Aspek praktis mengenai pragmatisme disusul oleh karya John Dewey (1859-1952), seorang fiilsuf
dan pengajar teori bekebangsaan Amerika. Dewey mengembangkan apa yang ia lohat sebagai
sikap baru dalam menghadapi/menyikapi pengalaman. Dalam pandangannya, fenomena
pengalaman, (yang dimana kaum empiris seringkali cenderung menganggapnya sebagai refleksi
mekanis pasif duniawi), merupakan proses sosial yang bersifat aktif. Mengetahui, menurutnya
adalah suatu proses untuk mendapatkan jawaban bagaimana. Penelitian memberitahu kita
bagaimana untuk mengubah situasi menjadi lebih baik; dan pengetahuan merupakan suatu jaminan
yang ditegaskan oleh penelitian. Wawasan ini mungkin lebih berdampak bagi lingkup pendidikan
ketimbang lingkup filosofi, khususnya setelah kaum positifis logika meninggalkan jejaknya dalam
bidang ilmu filsafat. Bagaimanapun, tekanan khusus pada praktek dan teknik mendapatkan
keunggulannuua dalam filsafat Amerika selama pertengahan abad 20. Hal itu mendominasi karya
Ludwig Wittgenstein (1889-1951) selanjutnya, yang melihat kepemilikan atas bahasa apapun
sebagai kunci utama dari teknik-teknik yang ada; W.V. Quine berargumen bahwasanya
pertimbangan bahwa adanya perubahan model teori sebagian besar adalah pragmatis dan bukan
merupakan hasil pendiktean/doktrin oleh konsep terdahulu dan interaksinya dengan pengalaman
mentah. Gambaran akan kebenaran yang menjadi perhatian bagi karya Quine, dan filsuf lain yang
terpengaruh olehnya, adalah bahwa kebenaran individual itu sendiri merupakan hal sekunder.
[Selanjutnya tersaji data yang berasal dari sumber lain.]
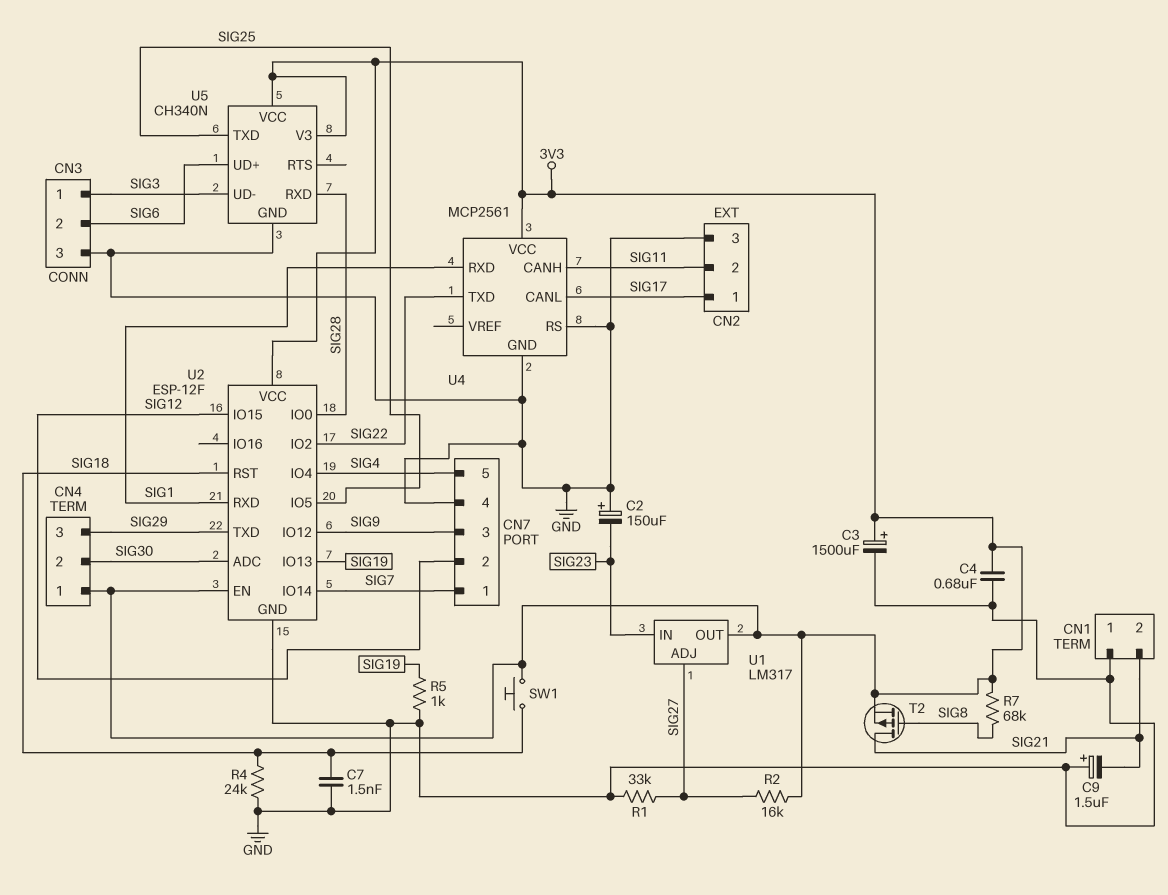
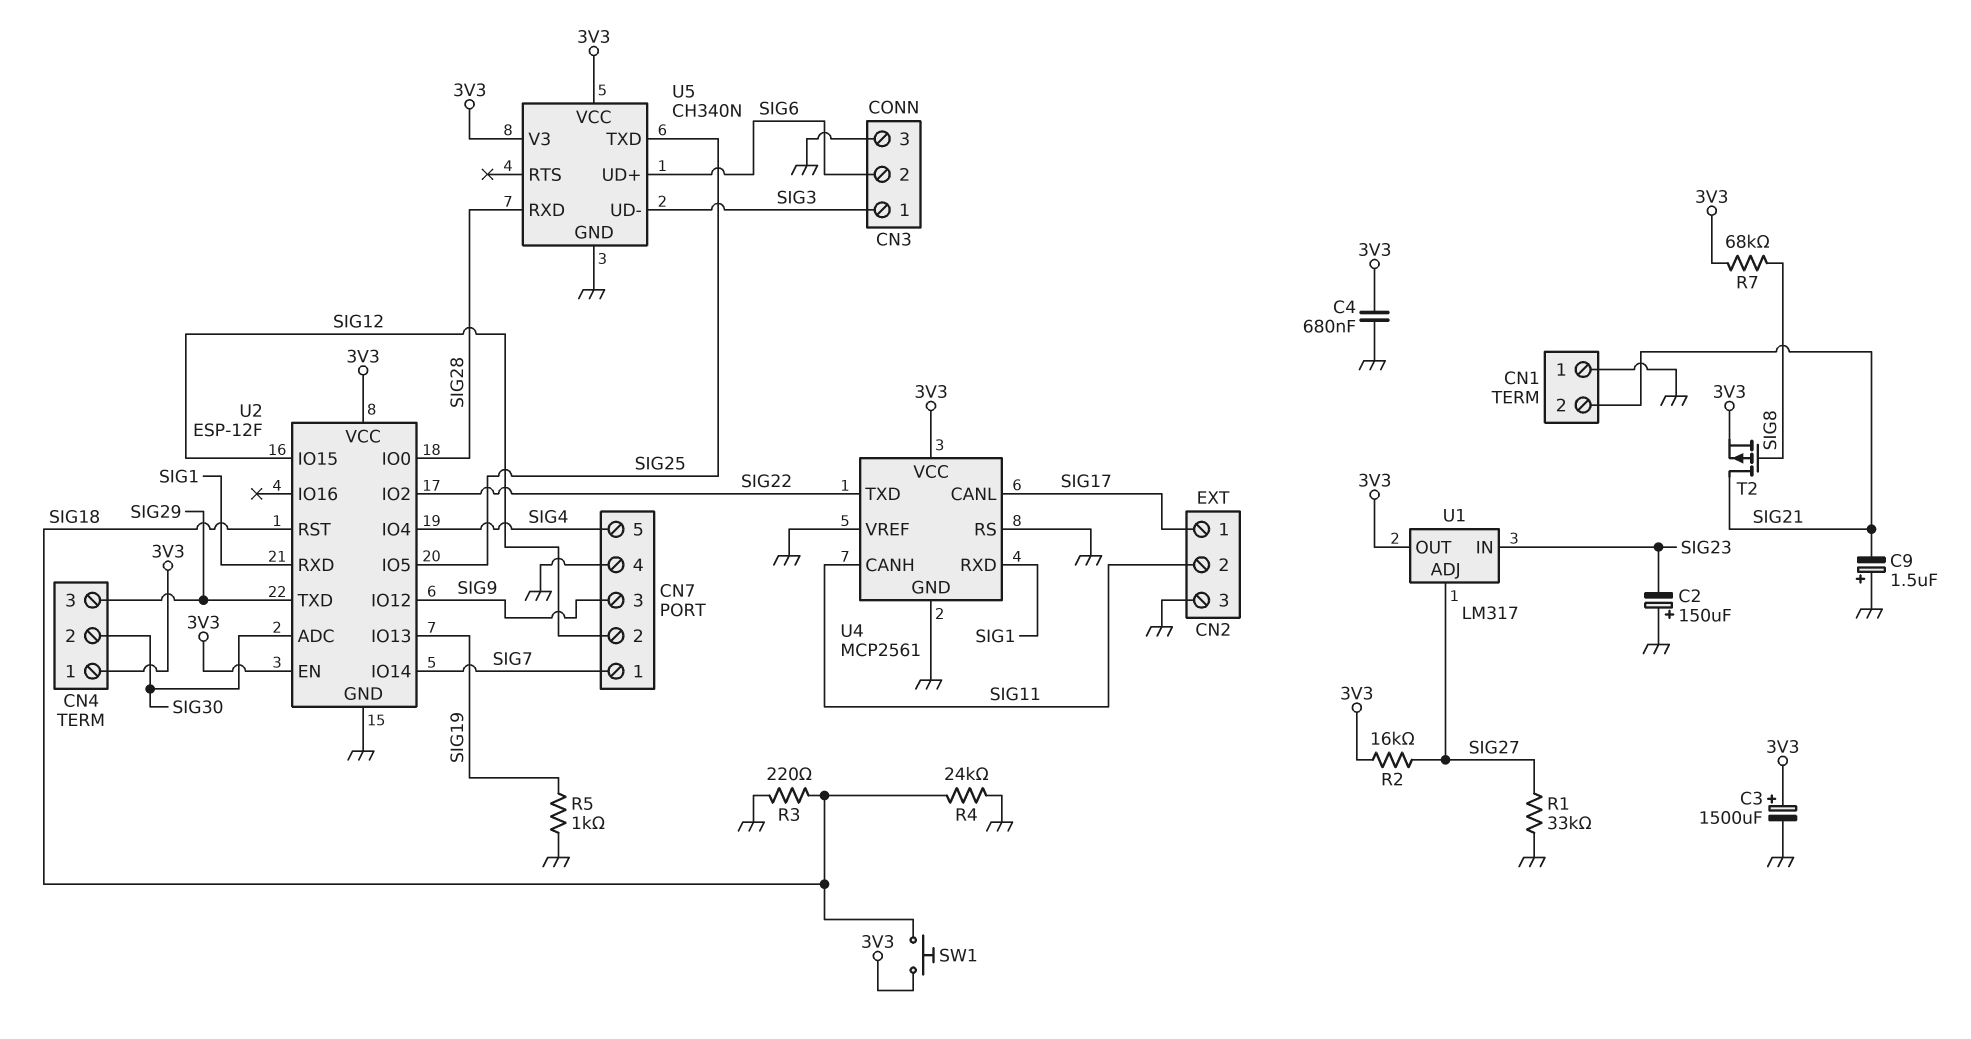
C7: 1.5nF (GND, SIG18) -> none
R3: none -> 220 (GND, SIG18)
U4 pin VREF: none -> GND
Hal
tersebut merupakan hasil turunan dari karya para anggota teori terdahulu, yang efisien dalam
praktiknya. Sementara para kaum positivis berharap untuk mengurangi konten dari teori ilmiah,
Pandangan instrumental semacam ini mengakui peranan dari teori mereka yang tidak dapat
direduksi, namun masih melihat kenyataan yang mendasari karya mereka dalam praktiknya.